RAIL's Insider column this edition considers the missed opportunity by Train Operating Companies (TOCs) for Boxing Day operation. The argument initially forwarded claims that, unlike Boxing Days twenty years ago, there is a desire to travel today, mainly to shopping outlets and airports.

Megabus operated its core network of services on Christmas Day recently, and, as ever, saw operation on Boxing Day and New Year's Day. Some smaller bus companies are getting in on the Christmas Day act, too, with Southern Vectis running Christmas Day services for the past two Christmases on the Isle of Wight.

The operation of buses and trains on Christmas Day is one issue - the shops aren't open and airports see very little activity at all - Boxing Day is another. During British Railway tenure, Boxing Day trains ran for many years, though were cut due for falling demand. Although this is clearly not the case today, should one of only two days without trains operating be sacrificed just so people can queue outside Next for three hours?
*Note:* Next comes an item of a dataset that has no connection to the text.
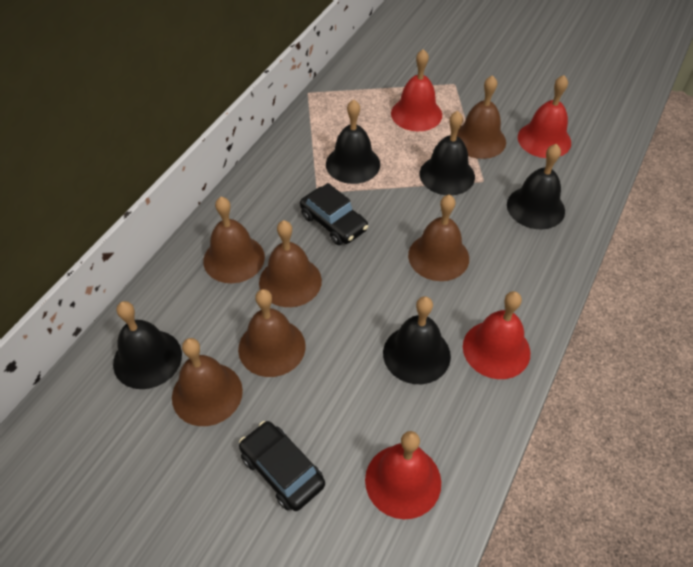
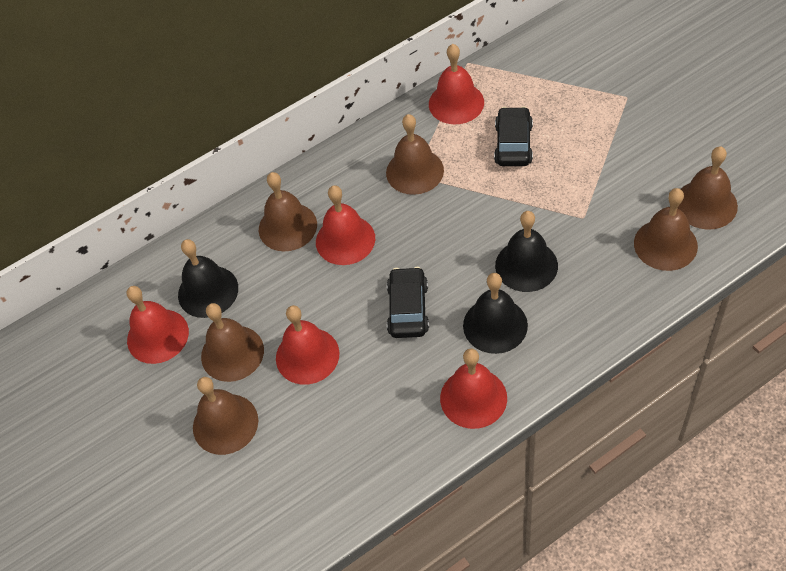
black bell: 5 -> 3
red bell: 4 -> 5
For Stagecoach to operate Megabus on Boxing Day will cost proportionately far less than TOCs to run a splattering of their trains. Network Rail possessions often take place over Christmas as this represents an efficient and therefore cost-effective manner to renew old track and upgrade signalling. Liverpool Street in London closed over the Christmas period again this year, so even if National Express East Anglia had wanted to run Boxing Day trains, it wouldn't have been able to do so. By contrast, the Highways Agency doesn't close the M1 and M6 or even the M25 over the Christmas period, so bus and coach operators benefit here.

No rail possessions or motorway closures on the Isle of Wight has seen buses run over the Christmas period here without disruption.
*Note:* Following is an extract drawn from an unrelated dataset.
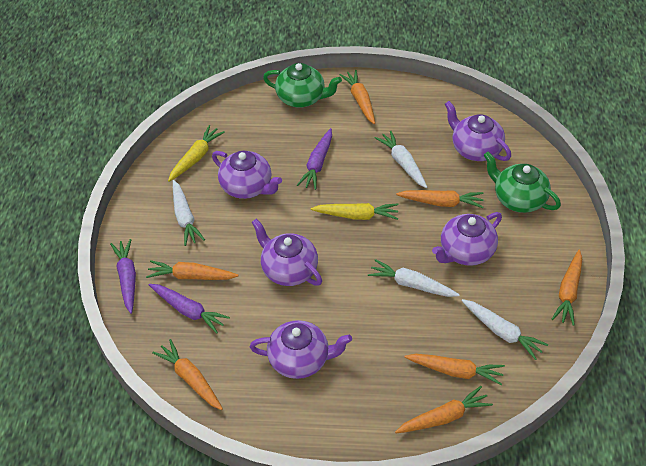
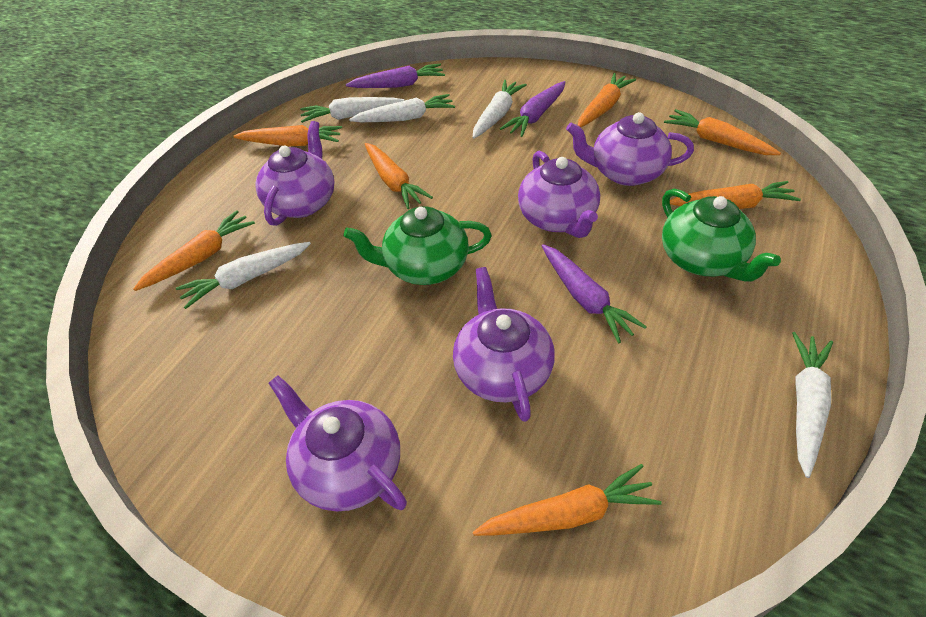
white carrot: 4 -> 5
yellow carrot: 2 -> 0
An operator in the LEYTR area told us recently that they are regularly approached by a particular conurbation's shopping centre to run buses there on Boxing Day. They always decline, which sparks said shopping centre to offer them an 'almost head-turning sum of money' to change their mind. They never do - yet - citing Boxing Day as one of only three days that their buses do not run and all their drivers spend time at home with their families.

A missed opportunity on their part perhaps, since they were likely to be offered money to help break even or perhaps be pushed into the black, but many run over Christmas with no subsidy at all. The Isle of Wight isn't immediately the place you'd expect to have a 365-day-a-year bus service, but since 2008 it has. An insular society such as this is effectively cut-off for two days and with a high percentage of elderly residents, the desire to travel to see friends and family (as opposed to retail therapy) saw Southern Vectis give some Christmas Day buses a go. In 2008 they almost broke even; in 2009 all services on the island ran and we eagerly await details of whether they comfortably made a profit.

One argument is that trains run on New Year's Day, so would it really be so wrong to run them on Boxing Day? After all, they're both standard public holidays with neither having a direct baring on the Christian calendar. And if we were such a strong Christian country, we'd treat Good Friday and Easter Sunday in the same way as we do Christmas Day.